I was recently told something that I can't find any documentation to support.
Let's imagine the following scenario, a role with 2 firewall policies. Let's assume they are on the role in the orderlisted here
I'm going to keep this very conceptual, as my question is conceptual:
user-role: salesguy
-firewall policy "salesforce.com"
-firewall policy "linkedin.com"
the details of each policy are as follows:
the firewall policy "salesforce.com"
permits user to go to salesforce.com
that's it, implicit deny all
the firewall policy "linkedin.com"
permits user to go to linkedin.com
that's it, implicity deny all
When packets are evaluated sent by the user with this role -
if user is going to salesforce.com - we'll have a rule match, however, before permitting, it will then go to the 2nd policy.
Since the 2nd policy does not have an implicit permit for salesforce.com - the implicit deny all at the end catches it.
Basically what I'm being told is if you are 'stacking' policies any permit statements must be in all policies stacked.
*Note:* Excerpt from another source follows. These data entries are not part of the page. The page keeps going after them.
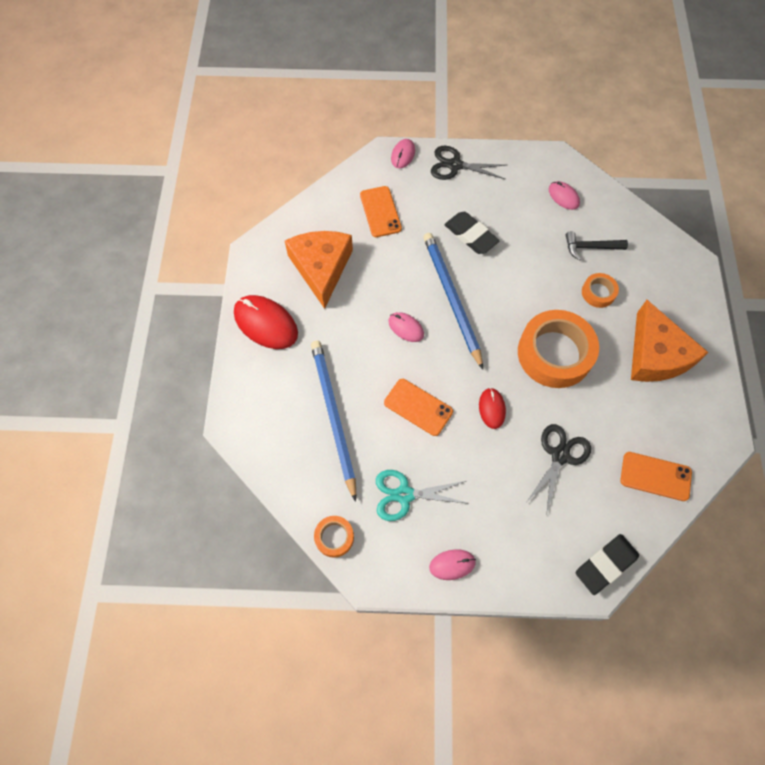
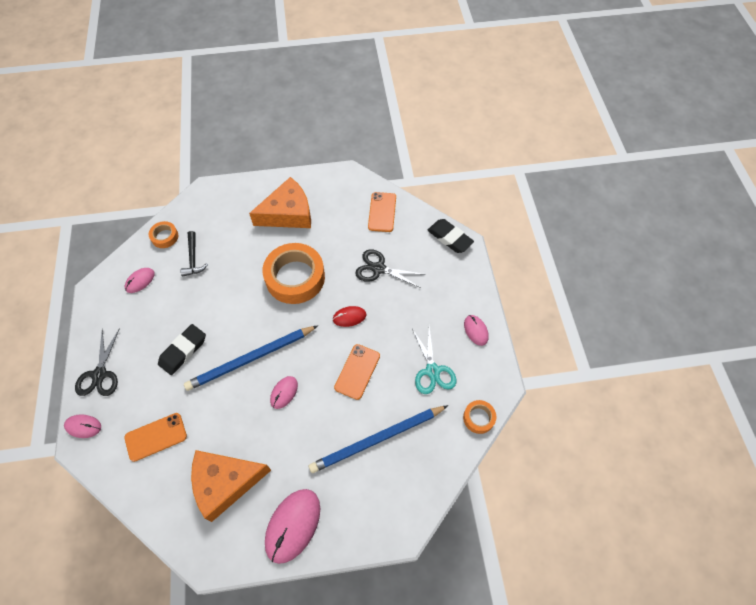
camera: 100 degrees left, 5 degrees down
(266, 323) = (293, 525): red mouse -> pink mouse
(598, 293) = (237, 251): orange tape -> orange tape (165, 237)

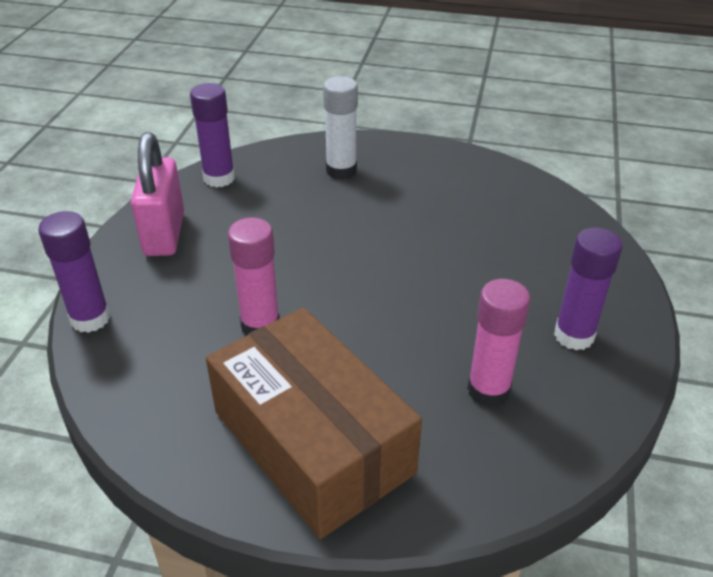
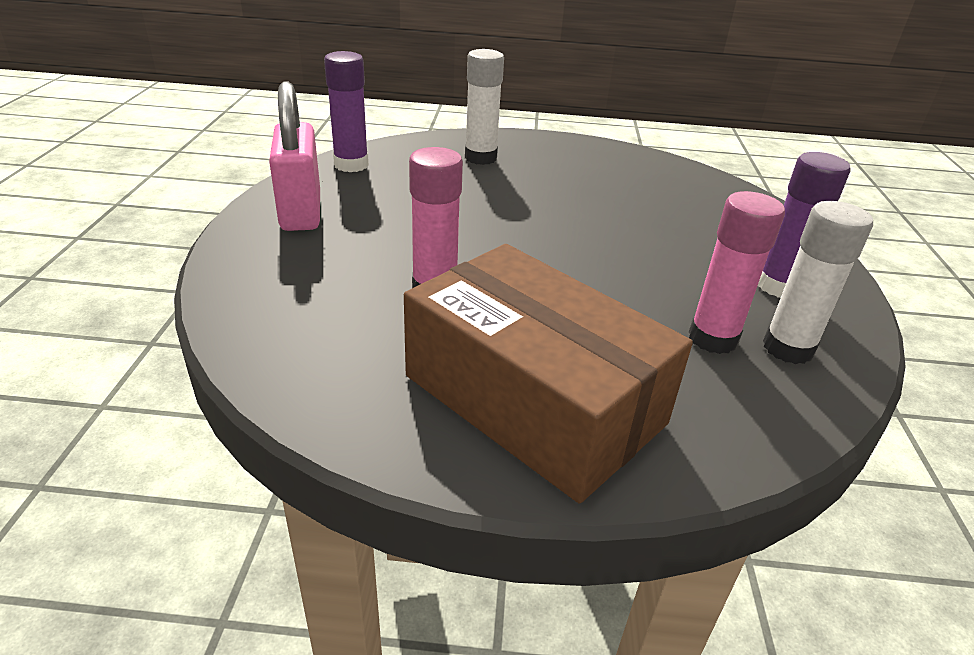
camera: 10 degrees left, 5 degrees down
(90, 319) = (227, 290): purple glue stick -> none
(553, 405) = (788, 348): none -> white glue stick

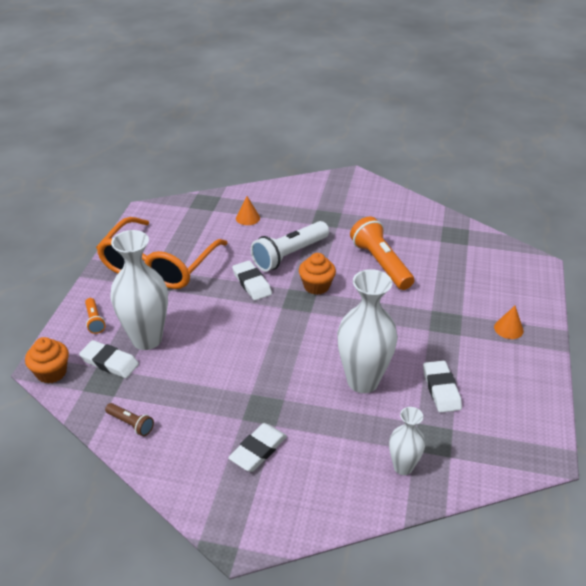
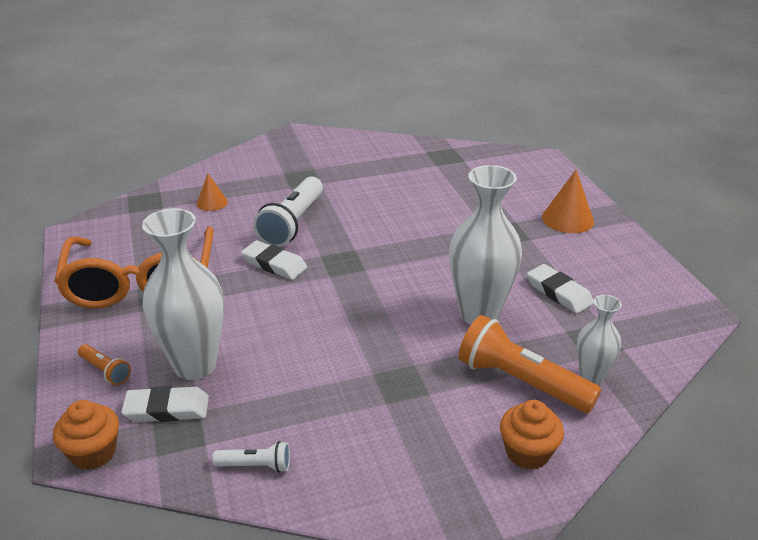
camera: 30 degrees left, 5 degrees down
(131, 424) = (256, 466): brown flashlight -> white flashlight
(258, 450) = (433, 426): white eraser -> none
(316, 286) = (349, 243): orange cupcake -> orange cupcake (527, 453)
(381, 263) = (397, 202): orange flashlight -> orange flashlight (521, 381)
(508, 329) = (567, 219): orange cone -> orange cone, size x1.61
When a match for a permit statement hits, it then rolls to the next policy and continues to evaluate the packet.
according to what i'm told in order to effect access to both sites I would need:
the firewall policy "salesforce.com"
permits user to go to salesforce.com
that's it, implicit deny all
the firewall policy "linkedin.com"
permits user to go to linkedin.com
permits user to go to salesforce.com
that's it, implicity deny all
I struggle with the logic of this. I asked for some clarity and confirmation and I recieved confirmation that I understood what I was being told.
However, I can't find any documentation to back that up. Can anyone confirm? Secondly can you link to supporting documentation?
Thanks for dealing with my very conceptual outline.
Ray